The brachialis and small vessels were identified and retracted. However, with digit exploration, biceps tendon could not be located. Incision was extended slightly and at this point, tendon was found, but unable to be pulled on with an Allis clamp, as it was noted to be quite frayed. Therefore, a second counter incision was made proximally at the level of the musculotendinous junction of the distal biceps, parallel to the antecubital crease for good cosmetic healing. The biceps tendon was noted to be markedly scarred, frayed, and rolled up in the coil (Figure 2). This is not the usual scenario where the tendon can be unwrapped and reattached to the bicep’s tuberosity. It was decided to proceed with tendon reconstruction in order to pull the biceps down distally and restore the contour of the upper arm. With this purpose, a 1.75mm thickness sterile acellular graft was used (Figure 3), entubulating the remaining frayed tendon and suturing it proximally at the musculotendinous junction with high resistance caliber-0 sutures (Figure 4). A Krackow suture was created distally in the acellular matrix (Figure 5), resulting in a final 8 millimeters width distal stump. This new tendon was then tunneled underneath the skin bridge between the proximal and distal incision in the same path of the anatomic normal biceps (Figure 6).

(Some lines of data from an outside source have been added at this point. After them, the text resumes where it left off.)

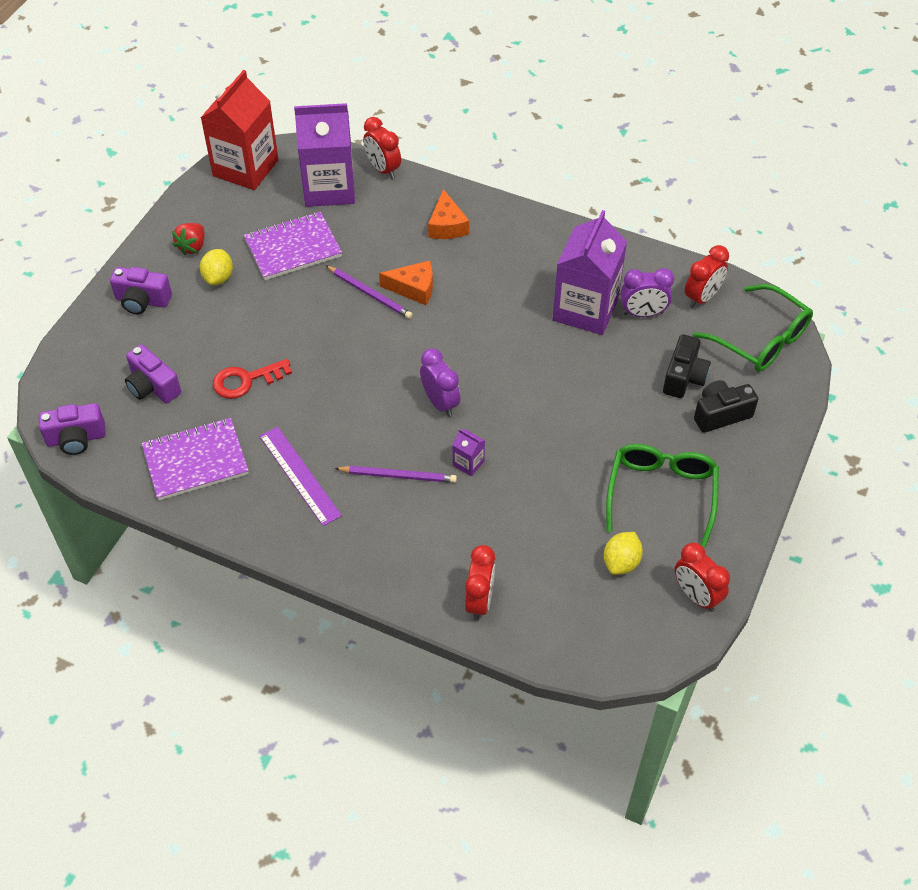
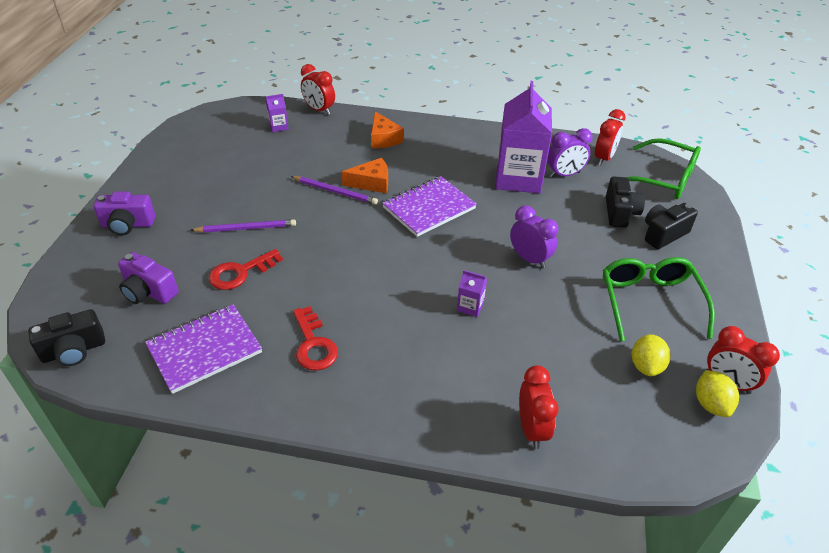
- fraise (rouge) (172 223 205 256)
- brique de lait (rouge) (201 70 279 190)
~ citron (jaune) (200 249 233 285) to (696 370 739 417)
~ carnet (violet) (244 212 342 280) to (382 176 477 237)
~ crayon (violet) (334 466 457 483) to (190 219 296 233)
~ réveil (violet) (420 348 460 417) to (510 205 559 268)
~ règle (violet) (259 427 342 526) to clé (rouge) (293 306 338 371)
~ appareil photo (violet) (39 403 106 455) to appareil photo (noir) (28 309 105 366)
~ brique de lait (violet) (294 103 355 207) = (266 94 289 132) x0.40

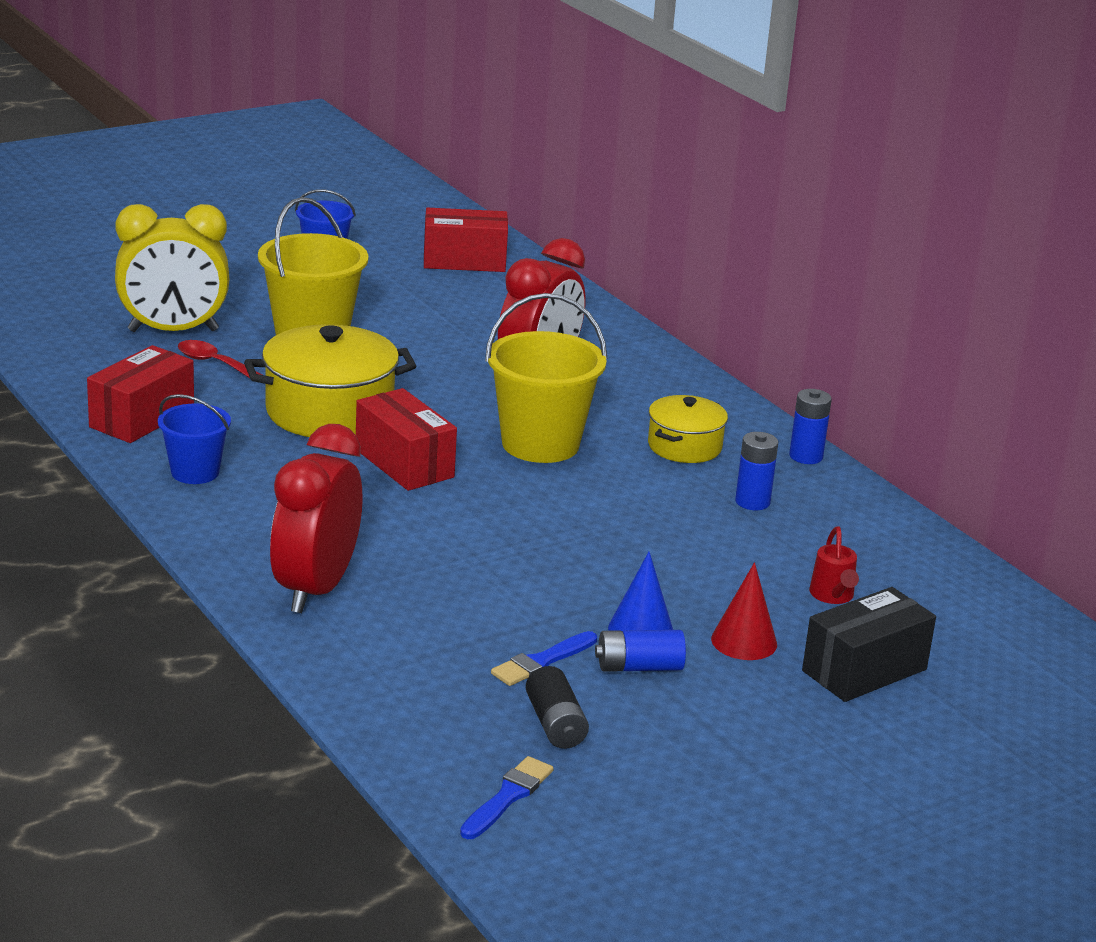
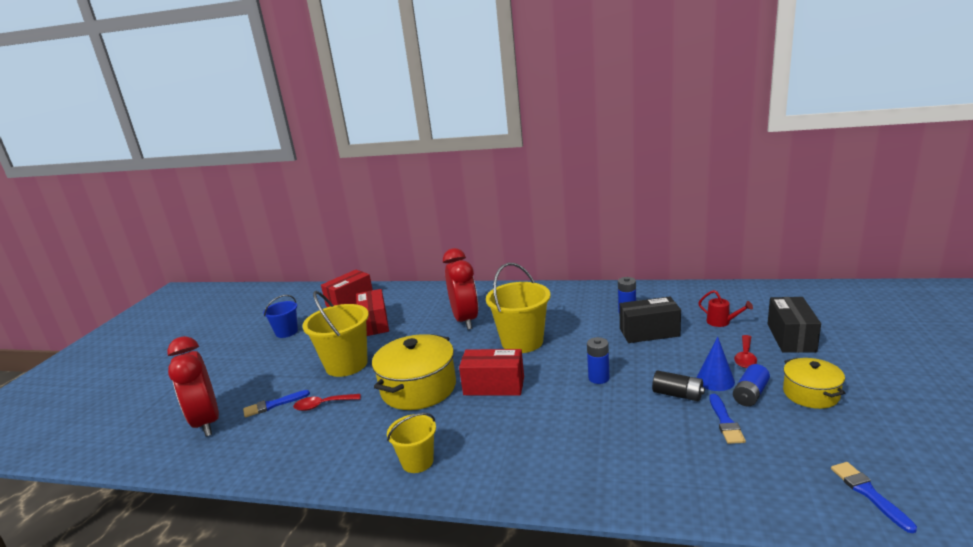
+ boîte (noir) (619 296 681 343)
~ boîte (rouge) (87 345 194 443) to (356 289 389 336)
~ réveil (rouge) (270 424 362 613) to (167 336 219 436)
~ pile (noir) (526 666 589 749) to (652 371 705 401)
~ marmite (jaune) (648 395 728 463) to (783 358 845 409)
~ pile (bleu) (789 389 832 464) to (587 337 609 384)
~ réveil (jaune) (115 204 229 332) to pinceau (bleu) (243 390 310 417)
~ cône (rouge) (711 562 777 660) to cuillère (rouge) (734 335 757 368)
~ seau (bleu) (158 394 231 484) to seau (jaune) (387 413 436 473)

The scarred biceps tuberosity was identified while holding the forearm in supination. Debridement was carried out until bleeding was achieved. A central pin, followed with an 8-mm drill, was used unicortically, and a cortical button with a high resistance suture secured the reconstruction in its place. A 7-mm interference bioabsorbable screw was placed, with excellent purchase and grabbing the tendon strongly. A collagen tissue matrix was injected around the reconstruction for enhancing the healing environment (Figure 7). Hemostasis was achieved, and skin closed. The arm was held in 90 degrees of flexion with gentle supination. A postoperative control imaging was taken (Figure 8).
At this point, the elbow could completely be extended, however a thermoplastic cast was used to avoid extension further than 30º for four weeks, while early healing occurred. Wrist and hand-gripping exercises were encouraged from the beginning. In scheduled physical therapy, active passive flexion was authorized up to 90º and active extension as said, for the first six weeks. Later on, isometric exercises were introduced. Patient resumed his previous sports activity four months after surgery (Figure 9, 10).
Discussion
Early anatomical repair is the commonly accepted recommendation for distal biceps ruptures (Srinivasan, Pederson, and Morrey 2020). But, when the diagnosis is delayed, this anatomic repair becomes challenging, due to retraction, loosening of elasticity and atrophy of the stump (Darlis and Sotereanos 2006). At this point, use of allografts makes it possible. This augmentation has been published with a wide myriad of tendons, even with autogenous tendons (Hang, Bach, and Bojchuk 1996; Storti et al. 2021; Murthi et al. 2017). Cadaver allografts, mainly Achilles tendon, has shown good outcomes (Sanchez-Sotelo et al. 2002). Risk of infection has been described when using allografts in the knee (Bansal et al. 2018).
Recently, acellular dermal allografts have become a possible solution, diminishing risk infection and avoiding autograft morbidity, with a great biomechanical profile (Conroy et al. 2017; Barber, Herbert, and Coons 2006). These biological scaffolds allow vascular ingrowth, fibroblasts proliferation and host cells, while providing a good structural support (Barber et al. 2012). They have been used in ankle’s tendons ruptures (Rapley, Crates, and Barber 2010).
As has been indicated in our clinical case, this acellular dermal matrix achieves satisfactory suture strength, allowing complete range of motion and even performing heavy demanding sport practice.